I have a strange new idiosyncrasy -- going round to peoples' homes and offices, including our own, checking the tops of the ballpoint pens. If they don't have a little hole in the very tip, I put them in my pocket to be destroyed as fast as possible.


The point is that Miranda and I have just done the Red Cross First Aid course, and, with just a little extra knowledge, a brave new world full of dangers has opened up to us. Pen tops, for example, are a favorite thing for children to swallow and then sometimes suffocate on.


In Britain, we discovered, it is illegal to sell a pen without a hole in the top that lets through enough air to allow the child to breathe, and, indeed, the pen manufacturer Pentel has just been successfully sued for failing to comply.


Sadly, when I look around my own country through these newly trained eyes, I fear we have a long way to go before the niceties of pen tops are legislated. There's the glass in the playgrounds, the polluted rivers, creaking ferris wheels, crazy drivers, gaping holes in the pavements, ferocious unmuzzled dogs, dodgy wiring everywhere and toddlers bouncing around unrestrained in the back -- or even front -- of the car.

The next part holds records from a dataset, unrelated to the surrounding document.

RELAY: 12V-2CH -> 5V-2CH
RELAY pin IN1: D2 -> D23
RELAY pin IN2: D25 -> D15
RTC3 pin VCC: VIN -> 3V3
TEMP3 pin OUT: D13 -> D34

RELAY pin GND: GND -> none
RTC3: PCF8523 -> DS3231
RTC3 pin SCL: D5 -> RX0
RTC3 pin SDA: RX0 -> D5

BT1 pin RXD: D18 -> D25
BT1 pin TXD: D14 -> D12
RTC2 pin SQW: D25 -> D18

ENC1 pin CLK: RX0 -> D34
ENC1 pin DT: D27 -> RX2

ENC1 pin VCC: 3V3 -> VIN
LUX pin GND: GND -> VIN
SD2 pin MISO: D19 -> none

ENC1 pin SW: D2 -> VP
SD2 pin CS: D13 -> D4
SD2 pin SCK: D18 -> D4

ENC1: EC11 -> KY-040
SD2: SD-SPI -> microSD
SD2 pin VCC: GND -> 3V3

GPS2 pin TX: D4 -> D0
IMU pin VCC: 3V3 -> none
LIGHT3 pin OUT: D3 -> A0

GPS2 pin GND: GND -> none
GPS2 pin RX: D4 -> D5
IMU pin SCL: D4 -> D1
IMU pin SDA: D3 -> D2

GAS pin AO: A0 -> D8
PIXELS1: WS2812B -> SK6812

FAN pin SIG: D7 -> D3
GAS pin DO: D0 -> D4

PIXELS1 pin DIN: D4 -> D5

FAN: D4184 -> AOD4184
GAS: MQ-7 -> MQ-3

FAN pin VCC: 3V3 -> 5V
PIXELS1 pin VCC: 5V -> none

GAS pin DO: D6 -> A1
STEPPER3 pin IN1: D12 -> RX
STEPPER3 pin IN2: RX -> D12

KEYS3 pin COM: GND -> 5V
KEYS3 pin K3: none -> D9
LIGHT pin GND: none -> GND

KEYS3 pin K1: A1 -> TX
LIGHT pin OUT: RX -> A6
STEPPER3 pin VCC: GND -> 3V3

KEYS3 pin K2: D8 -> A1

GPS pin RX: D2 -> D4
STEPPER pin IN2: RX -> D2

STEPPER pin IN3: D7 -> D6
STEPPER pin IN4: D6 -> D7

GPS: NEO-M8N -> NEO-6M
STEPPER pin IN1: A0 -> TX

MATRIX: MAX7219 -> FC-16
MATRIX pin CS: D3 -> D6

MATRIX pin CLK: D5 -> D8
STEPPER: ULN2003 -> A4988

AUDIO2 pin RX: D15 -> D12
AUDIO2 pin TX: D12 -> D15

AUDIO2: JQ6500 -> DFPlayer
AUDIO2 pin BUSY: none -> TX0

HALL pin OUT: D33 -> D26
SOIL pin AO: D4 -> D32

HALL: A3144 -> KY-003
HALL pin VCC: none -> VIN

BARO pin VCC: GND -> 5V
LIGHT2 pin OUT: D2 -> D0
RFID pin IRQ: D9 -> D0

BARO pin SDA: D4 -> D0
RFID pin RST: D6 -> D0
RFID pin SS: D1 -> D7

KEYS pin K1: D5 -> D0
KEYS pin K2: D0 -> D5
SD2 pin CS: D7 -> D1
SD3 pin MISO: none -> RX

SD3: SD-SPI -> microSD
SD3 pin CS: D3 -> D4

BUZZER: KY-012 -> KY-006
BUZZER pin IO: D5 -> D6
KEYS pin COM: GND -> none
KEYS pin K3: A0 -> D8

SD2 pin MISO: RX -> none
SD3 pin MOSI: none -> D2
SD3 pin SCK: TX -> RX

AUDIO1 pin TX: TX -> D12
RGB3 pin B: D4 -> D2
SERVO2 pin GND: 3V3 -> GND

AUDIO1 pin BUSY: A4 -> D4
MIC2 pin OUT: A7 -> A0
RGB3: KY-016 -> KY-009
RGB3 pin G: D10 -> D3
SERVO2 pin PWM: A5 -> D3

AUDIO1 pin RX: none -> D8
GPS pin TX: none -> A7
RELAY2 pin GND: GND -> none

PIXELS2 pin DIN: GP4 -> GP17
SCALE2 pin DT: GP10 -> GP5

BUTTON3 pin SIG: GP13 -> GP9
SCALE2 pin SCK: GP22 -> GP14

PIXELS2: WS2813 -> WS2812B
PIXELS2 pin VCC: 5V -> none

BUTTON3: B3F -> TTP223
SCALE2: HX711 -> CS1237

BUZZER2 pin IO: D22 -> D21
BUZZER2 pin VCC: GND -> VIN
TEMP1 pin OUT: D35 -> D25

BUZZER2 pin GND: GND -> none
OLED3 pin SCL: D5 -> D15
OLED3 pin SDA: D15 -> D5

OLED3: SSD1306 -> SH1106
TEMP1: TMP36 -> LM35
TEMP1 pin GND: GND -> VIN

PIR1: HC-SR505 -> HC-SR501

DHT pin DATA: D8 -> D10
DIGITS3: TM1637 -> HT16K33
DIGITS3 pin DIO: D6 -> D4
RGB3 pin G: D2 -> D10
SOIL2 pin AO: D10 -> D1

Which brings me to another depressing point about the course. Training as a First Aider, it was impressed upon us, carries with it a responsibility.


We now have a moral obligation to check the pulse of every drunk lying flat out by the metro station and be prepared to press our lips to his and start resuscitation if necessary, or rush to the aid of some dodgy character in a black-windowed BMW who's just driven into a tree at 200 kilometers an hour, or practice our newly acquired bandaging prowess on a krutoi -- or tough -- gang member emerging from a shoot-out in the woods.


I suspect in Russia the ratio of accidents to properly trained First Aiders is somewhat different from wherever it was the course was devised. But of course when it comes to children you wouldn't fail to stop, and the first step has to be a bit more prevention in the first place and to replace our helpless "God has given, God has taken" mentality with a hint of personal responsibility.


Thanks to the appearance of imported goods we now know what a child car seat is for. So now, expatriates, the moment you have been waiting for: Your chance to take revenge on all those interfering old babushki you're so fond of complaining about. Peer into their prams and tell them that their child or grandchild should be properly strapped in.


Keep it up and who knows, one day even Russian adults might start wearing safety belts.